We're not migrating to EHRs for the sake of primary care providers. We're doing it because primary care providers already do a different job than they used to do, and we expect that change to accelerate even more in the coming days. They need different tools because, like it or not, they already have a different job than they used to have.

They're no longer merely examining a patient to determine the impression and plan. They are also responsible for reporting to a much wider world: 1) what it is that they've observed, 2) what's the plan which may include a whole cadre of caregivers, and 3) last but not least, how are they justifying the charges for the visit. That last bit has always been an irritation to traditionally independent, highly competent practitioners who have been trained and trained and trained some more. They, like any expert, don't appreciate being evaluated by anyone but their peers, and insurance claims processors are not considered peers.

One part of why EHR adoption is so difficult is that it is at this very point where doctors are being required to fully accept increased requirements for documenting and reporting on their practice. In some cases the reason it takes twice as long to document a visit is that we've asked them to document more than twice as much data (in a less "humanly" efficient but more "computerly" efficient data structure) than before.

In any industry users who are making a transition to computerized workflows experience a feeling that the new way is initially harder. That's because it is - because the computerized method requires more input than the "make your own notes for your own use". If we compare the two methods based only on such a limited concept of "useability", we miss the transformation that is going on here, and all sides of the argument for change also fail to understand why there is resistance. The computer system gets the blame for an entire sea change because it is the most hands-on incarnation of that change - but it's not the whole thing in and of itself.

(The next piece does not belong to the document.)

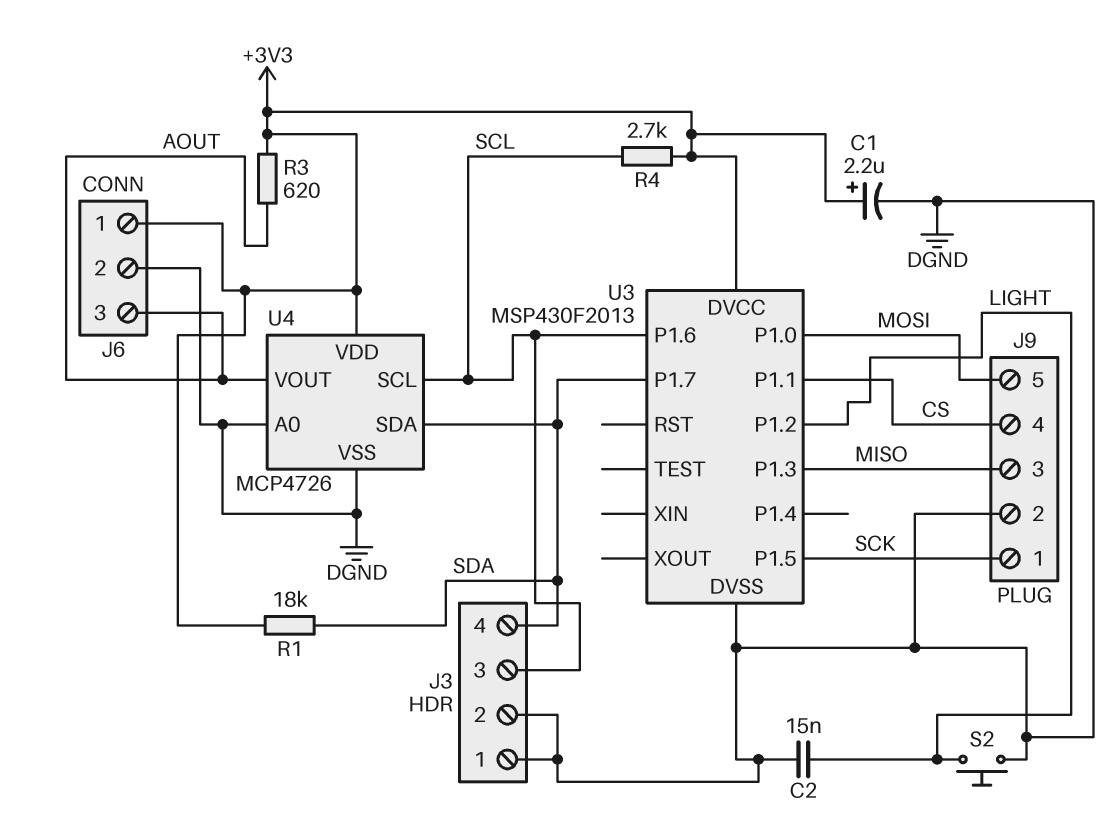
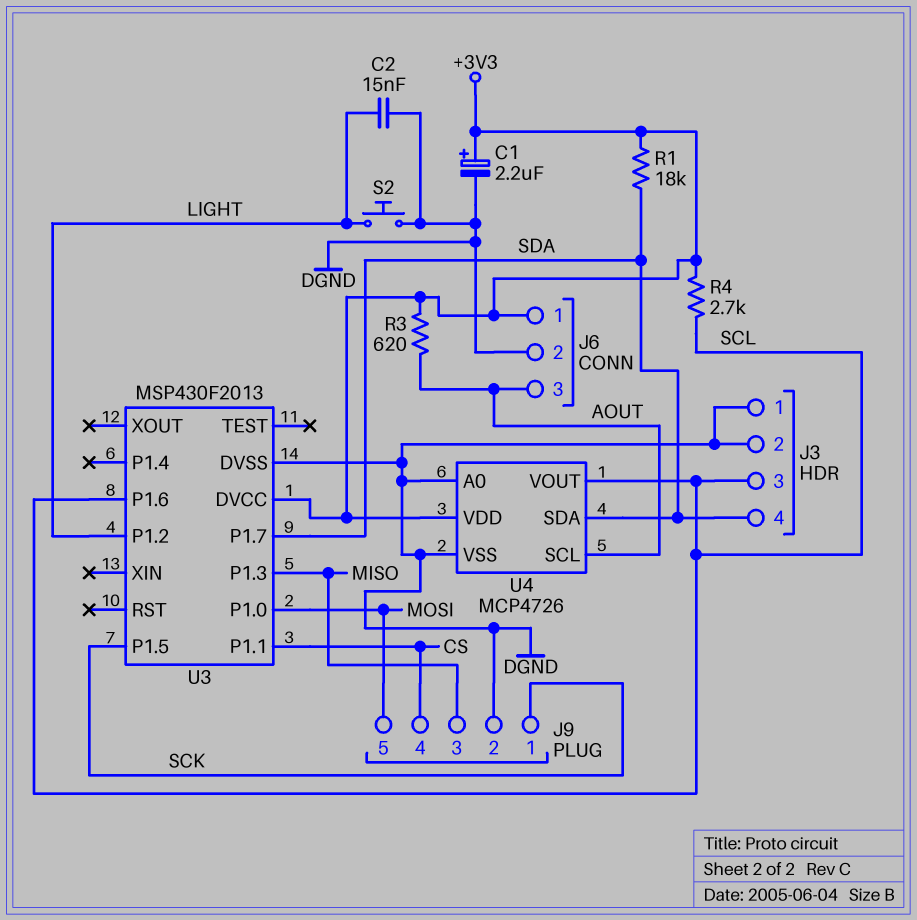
U4 pin SCL: SCL -> AOUT
U4 pin VOUT: AOUT -> SCL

The hope we hold out for this migration is that, as with any technology, the user community's participation will eventually make them qualified contributors to EHR technology improvements. EHRs will get better. And secondly, the long term benefits of EHR implementation which today sound suspiciously like the same old sales pitches we've heard for decades, will eventually be realized by users who, right now, can only see the pain.

dch say: Good thoughts

Don't know who PJCasey75 is, but he (she?) seems to "get it."

My additional and strong opinion is of opposition to the feds mandating this premature mess into our offices now. Were EHR technologies among those we find to be worth the money, we'd already have been lining up to buy this stuff. The process by which the feds have taken it upon themselves to carrot/stick EHRs into our work is proof that it wasn't ready. If it was ready, we'd already be using it and nobody would be feeling paternalistic urges to shove it down our gullets.

Contrary to what disgruntled bean counters, techies and politicians allege, physicians are not Luddites. We have, historically, been extensive technology utilizers ... where it works, clinically and financially.

Give us something we want ... something we crave ... something we'll lust after ... and we'll line up outside the door before the shop opens to buy it, just like we did for the iPhone and iPad.